V. That the said Count had given a very disadvantageous relation of the three great farms, which had long flourished under the care and superintendency of the plaintiff.

VI. That he would have obliged the owners of the said farms to buy up many commodities which grew upon their own lands. That he would have taken away the labour from the tenants, and put it into the hands of strangers. That he would have lessened and destroyed the produce of the said farms.

That by these and many other wicked devices he would have starved many honest day-labourers : have impoverished the owner, and have filled his farm with beggars, &c.

VII. That the said Count had either sunk or mis. laid seyeral books, papers, and receipts, by which the plaintiff might sooner have found means to vindicate himself from such calumnies, aspersions, and misrepresentations.

In all these particulars Goodman Fact was very short, but pithy : for, as I said before, he was a plain, home-spun man. His yea was yea, and his nay, nay. He had farther so much of the Quaker in him, that he never swore, but his affirmation was as valid as another's oath.

It was observed, that Count Tariff endeavoured to brow-beat the plaintiff all the while he was speaking: but though he was not so impudent as the Count, he was every whit as sturdy; and when it came to the Count's turn to speak, old Fact so stared him in the face, after his plain, downright way, that the Count was very often struck dumb, and forced to hold his tongue in the middle of his discourse.

More witnesses appeared on this occasion, to attest Goodman Fact's veracity, than ever were seen in a court of justice. His cause was pleaded by the ablest men in the kingdom : among whom was a gentleman of Suffolk, who did him signal service.

Count Tariff appeared just the reverse of Goodman Fact. He was dressed in a fine brocade waistcoat, curiously embroidered with flower-de-luces. He wore also a broad-brimmed hat, a shoulder-knot, and a pair of silver-clocked stockings. His speeches were accompanied with much gesture and grimace. He abounded in empty phrases, superficial flourishes, violent assertions, and feeble proofs. To be brief, he had all the French assurance, cunning, and volubility of tongue; and would most certainly have carried his cause, had he dealt with any one antagonist in the world besides Goodman Fact.

The count being called upon to answer to the charge which had been made against him, did it after a manner peculiar to the family of the Tariffs, viz. by railing and calling names.
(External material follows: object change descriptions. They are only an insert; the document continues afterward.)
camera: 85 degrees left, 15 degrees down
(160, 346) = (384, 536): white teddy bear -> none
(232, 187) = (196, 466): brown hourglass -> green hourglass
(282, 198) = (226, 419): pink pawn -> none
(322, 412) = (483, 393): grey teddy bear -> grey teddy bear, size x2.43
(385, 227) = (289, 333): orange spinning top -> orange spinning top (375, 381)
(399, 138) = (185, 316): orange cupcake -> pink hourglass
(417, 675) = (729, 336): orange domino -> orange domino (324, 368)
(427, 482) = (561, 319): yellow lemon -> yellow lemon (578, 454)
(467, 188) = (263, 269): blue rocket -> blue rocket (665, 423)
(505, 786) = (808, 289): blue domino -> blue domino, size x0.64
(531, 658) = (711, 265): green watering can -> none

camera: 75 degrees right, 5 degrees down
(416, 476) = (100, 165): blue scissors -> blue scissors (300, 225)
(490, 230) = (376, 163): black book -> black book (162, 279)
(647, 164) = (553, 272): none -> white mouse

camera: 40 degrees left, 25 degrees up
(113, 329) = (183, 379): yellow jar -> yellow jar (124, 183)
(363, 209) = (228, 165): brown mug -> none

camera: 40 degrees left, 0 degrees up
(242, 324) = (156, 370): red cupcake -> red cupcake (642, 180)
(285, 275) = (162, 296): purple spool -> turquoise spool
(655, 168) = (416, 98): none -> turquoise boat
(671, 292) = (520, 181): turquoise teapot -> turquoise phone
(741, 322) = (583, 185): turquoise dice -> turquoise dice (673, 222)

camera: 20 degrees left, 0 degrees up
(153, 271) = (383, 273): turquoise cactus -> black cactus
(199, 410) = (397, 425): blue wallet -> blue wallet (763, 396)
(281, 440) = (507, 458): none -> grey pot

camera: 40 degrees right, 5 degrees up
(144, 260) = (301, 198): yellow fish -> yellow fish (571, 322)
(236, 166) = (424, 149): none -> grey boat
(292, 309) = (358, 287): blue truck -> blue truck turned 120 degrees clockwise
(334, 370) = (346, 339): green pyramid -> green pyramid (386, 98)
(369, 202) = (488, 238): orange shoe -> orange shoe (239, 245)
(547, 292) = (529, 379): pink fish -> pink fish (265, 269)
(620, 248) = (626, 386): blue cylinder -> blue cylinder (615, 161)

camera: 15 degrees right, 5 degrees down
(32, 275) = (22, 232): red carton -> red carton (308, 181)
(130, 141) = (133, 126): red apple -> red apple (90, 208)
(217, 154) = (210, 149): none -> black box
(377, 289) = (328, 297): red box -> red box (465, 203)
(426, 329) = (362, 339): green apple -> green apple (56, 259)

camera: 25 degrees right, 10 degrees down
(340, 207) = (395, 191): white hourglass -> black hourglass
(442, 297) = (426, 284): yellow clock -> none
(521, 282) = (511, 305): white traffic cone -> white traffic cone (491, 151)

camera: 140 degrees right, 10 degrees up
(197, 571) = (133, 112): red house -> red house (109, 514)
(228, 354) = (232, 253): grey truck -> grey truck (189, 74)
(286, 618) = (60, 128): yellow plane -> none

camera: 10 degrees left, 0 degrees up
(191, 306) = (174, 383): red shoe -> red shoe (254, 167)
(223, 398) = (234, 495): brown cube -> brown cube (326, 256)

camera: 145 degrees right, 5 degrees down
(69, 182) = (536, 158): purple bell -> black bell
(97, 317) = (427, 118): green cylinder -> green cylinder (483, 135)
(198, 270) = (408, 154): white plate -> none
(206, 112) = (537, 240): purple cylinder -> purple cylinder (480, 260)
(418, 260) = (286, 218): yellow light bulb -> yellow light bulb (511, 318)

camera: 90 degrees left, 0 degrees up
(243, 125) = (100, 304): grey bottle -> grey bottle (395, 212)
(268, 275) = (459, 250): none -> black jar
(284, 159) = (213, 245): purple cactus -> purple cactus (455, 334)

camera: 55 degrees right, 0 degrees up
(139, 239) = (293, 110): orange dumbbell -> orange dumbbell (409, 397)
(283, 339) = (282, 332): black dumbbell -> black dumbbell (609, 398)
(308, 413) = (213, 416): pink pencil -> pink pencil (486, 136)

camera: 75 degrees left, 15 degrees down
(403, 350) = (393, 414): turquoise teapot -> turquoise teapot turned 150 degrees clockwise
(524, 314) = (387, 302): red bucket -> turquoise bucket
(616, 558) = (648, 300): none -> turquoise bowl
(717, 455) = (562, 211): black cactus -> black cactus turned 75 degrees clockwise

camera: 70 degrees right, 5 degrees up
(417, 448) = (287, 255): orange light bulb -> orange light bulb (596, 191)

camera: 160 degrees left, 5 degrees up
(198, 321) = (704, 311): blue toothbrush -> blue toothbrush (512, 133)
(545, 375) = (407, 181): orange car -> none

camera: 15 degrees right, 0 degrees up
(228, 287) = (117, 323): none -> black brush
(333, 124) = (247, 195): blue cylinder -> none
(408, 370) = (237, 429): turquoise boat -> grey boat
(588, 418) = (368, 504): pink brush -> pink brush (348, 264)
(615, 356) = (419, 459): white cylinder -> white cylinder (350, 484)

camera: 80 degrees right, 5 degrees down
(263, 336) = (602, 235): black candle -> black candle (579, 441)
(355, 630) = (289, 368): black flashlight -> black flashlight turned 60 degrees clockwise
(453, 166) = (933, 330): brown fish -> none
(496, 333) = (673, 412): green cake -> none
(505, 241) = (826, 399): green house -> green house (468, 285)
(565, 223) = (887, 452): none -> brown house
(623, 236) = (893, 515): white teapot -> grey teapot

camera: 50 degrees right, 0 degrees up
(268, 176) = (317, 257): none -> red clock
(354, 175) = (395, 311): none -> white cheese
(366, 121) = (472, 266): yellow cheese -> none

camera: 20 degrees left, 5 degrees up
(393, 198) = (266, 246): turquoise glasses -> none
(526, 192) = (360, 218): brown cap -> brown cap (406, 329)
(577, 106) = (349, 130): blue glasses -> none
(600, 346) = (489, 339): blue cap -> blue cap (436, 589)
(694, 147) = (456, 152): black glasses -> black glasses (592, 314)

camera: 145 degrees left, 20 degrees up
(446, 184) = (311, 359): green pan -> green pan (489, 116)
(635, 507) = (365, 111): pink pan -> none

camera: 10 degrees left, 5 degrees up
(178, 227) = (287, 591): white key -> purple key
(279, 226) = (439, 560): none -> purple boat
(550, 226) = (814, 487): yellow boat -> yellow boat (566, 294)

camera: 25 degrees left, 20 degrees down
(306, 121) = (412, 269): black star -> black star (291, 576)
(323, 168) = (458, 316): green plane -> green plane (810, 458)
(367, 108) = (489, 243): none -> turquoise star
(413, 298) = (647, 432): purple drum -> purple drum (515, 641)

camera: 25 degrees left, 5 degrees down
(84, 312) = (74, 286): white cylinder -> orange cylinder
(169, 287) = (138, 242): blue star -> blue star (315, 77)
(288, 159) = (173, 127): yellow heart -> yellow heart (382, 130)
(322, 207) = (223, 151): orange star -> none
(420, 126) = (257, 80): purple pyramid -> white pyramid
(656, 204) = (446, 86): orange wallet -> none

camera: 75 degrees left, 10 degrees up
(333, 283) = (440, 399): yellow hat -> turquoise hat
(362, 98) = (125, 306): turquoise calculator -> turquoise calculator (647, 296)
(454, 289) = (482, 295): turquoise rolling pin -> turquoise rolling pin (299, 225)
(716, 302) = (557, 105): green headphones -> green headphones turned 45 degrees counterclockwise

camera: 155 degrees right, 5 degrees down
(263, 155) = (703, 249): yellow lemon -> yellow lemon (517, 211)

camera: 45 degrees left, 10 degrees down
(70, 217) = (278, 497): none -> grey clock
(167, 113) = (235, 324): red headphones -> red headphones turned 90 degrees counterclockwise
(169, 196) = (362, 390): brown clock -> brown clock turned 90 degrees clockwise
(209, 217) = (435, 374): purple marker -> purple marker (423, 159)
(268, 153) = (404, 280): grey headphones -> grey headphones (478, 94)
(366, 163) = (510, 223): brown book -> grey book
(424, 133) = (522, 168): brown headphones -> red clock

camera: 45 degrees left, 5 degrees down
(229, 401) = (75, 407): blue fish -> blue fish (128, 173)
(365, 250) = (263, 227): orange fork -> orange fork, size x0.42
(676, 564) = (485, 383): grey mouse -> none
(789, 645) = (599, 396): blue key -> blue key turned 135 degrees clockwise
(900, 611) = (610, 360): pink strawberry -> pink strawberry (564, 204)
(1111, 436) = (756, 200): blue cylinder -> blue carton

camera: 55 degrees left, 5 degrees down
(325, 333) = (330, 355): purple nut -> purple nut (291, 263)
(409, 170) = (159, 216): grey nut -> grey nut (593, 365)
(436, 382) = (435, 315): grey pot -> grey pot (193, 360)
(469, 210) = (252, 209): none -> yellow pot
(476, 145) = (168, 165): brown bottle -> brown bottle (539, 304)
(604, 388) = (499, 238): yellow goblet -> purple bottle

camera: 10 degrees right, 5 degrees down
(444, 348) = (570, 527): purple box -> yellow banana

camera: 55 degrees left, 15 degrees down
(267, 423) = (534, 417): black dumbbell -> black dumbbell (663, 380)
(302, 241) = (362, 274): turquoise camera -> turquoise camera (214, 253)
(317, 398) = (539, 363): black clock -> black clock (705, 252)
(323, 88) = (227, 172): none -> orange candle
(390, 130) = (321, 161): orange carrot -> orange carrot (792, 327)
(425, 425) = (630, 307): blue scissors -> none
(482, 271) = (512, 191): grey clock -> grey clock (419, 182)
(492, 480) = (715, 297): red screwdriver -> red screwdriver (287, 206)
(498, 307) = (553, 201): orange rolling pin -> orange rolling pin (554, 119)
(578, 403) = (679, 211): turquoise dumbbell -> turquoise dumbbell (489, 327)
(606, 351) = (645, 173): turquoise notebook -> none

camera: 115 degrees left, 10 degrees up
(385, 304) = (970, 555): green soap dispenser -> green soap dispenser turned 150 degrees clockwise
He, in the first place, accused his adversary of scandalum magnatum, and of speaking against his superiors with sauciness and contempt. As the plain good man was not of a make to have any friends at court, he was a little startled at this accusation, till at length he made it appear, that it was impossible for any of his family to be either saucy or cringing; for that their character was, above all others in the world, to do what was required of them by the court, that is, “ To speak the truth and nothing but the truth."

The count, in the next place, assured the court, that his antagonist had taken upon him a wrong name, having curtailed it of two or three letters; for that, in reality, his name was not Fact, but Faction. The

count was so pleased with this conceit, that for an hour together he repeated it in every sentence; calling his antagonist's assertions the reports of faction ; his friends, the sons of faction; the testimonies of his witnesses, the dictates of faction : nay, with such a degree of impudence did he push this matter, that when he heard the cries of above a million of people begging for their bread, he termed the prayers and importunities of such a starving multitude, the clamours of faction.

As soon as the count was driven out of this device, he affirmed roundly in the court that Fact was not an Englishman by birth, but that he was of Dutch extraction, and born in Holland. In consequence of this assertion, he began to rally the poor plaintiff, under the title of Mynheer Van Fact; which took pretty well with the simpletons of his party, but the men of sense did not think the jest worth all their lands and tenements.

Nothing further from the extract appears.